The backing came in spite of a damning analysis by the Resolution Foundation think tank which said the move would benefit the richest tenth of households by 14 times as much as the poorest.
While he repeated Labour’s call for a “fairer taxation system”, Mr McDonnell told Radio Four's Today programme: “We’ll support the tax cuts at the moment on the basis that it will inject some demand into the economy.”
He added: “What we’ve said is we’ll leave those personal allowances at whatever we inherit. But our focus will be on a fair taxation system.”
But the move was quickly questioned by former Labour Cabinet minister Andy Burnham - now the mayor of Greater Manchester - who said he was “at a loss to understand why we are doing this”.
Torsten Bell, the chief executive of the Resolution Foundation who worked as Labour’s director of policy under former leader Ed Miliband, said Mr McDonnell’s backing for the tax cut was “not a good idea”.
Backbencher Ian Austin also weighed in, pointing out that Mr McDonnell had not previously been supportive of Labour politicians forced to take “difficult decisions”.
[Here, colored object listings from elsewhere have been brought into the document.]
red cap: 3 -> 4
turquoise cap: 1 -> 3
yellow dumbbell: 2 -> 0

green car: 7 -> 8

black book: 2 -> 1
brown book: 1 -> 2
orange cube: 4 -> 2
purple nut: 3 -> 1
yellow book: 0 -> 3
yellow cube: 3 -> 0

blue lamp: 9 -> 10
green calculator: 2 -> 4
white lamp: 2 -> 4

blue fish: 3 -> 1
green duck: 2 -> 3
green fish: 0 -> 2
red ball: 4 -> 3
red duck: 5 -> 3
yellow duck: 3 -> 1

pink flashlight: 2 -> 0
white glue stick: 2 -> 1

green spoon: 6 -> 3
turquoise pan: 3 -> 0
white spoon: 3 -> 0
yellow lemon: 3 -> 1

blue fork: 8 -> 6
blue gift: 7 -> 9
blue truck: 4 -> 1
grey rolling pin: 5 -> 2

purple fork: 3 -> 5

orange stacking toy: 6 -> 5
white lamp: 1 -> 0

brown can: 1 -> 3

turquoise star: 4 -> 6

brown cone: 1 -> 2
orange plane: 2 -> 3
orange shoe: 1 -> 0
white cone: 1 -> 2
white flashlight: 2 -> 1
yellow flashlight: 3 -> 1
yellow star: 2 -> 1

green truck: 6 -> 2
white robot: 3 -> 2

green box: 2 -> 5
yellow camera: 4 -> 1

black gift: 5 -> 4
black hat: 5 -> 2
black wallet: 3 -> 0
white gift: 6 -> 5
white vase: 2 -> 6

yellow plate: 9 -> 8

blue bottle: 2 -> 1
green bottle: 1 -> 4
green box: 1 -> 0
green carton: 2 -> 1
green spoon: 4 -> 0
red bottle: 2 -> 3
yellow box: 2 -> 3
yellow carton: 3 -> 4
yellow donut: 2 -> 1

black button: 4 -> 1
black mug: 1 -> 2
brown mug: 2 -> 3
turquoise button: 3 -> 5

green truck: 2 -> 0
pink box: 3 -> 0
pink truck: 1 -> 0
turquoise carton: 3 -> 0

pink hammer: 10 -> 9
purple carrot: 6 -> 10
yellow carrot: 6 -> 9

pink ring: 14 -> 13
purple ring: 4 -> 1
Mr McDonnell’s backing for the income tax cuts came after his fellow Labour frontbenchers tore into the Conservatives over the move.
Shadow Foreign Secretary Emily Thornberry branded them “tax cuts for the rich”, while Shadow Education Secretary Angela Rayner shared an article highlighting the Resolution Foundation’s research.
Mr Hammond made the tax changes as he declared austerity was “finally coming to an end” - pumping much of a £78bn fiscal windfall into giveaways on the NHS, the military and roads, among other things.
But the Resolution Foundation said despite a cash injection into the Universal Credit welfare overhaul, it was the richest households in Britain who were the big winners of the autumn Budget.
In its report, the left-leaning think tank said almost 90% of the income tax cuts announced would go to the top half of the income distribution by the end of the current parliament - and almost half to the top 10% of households.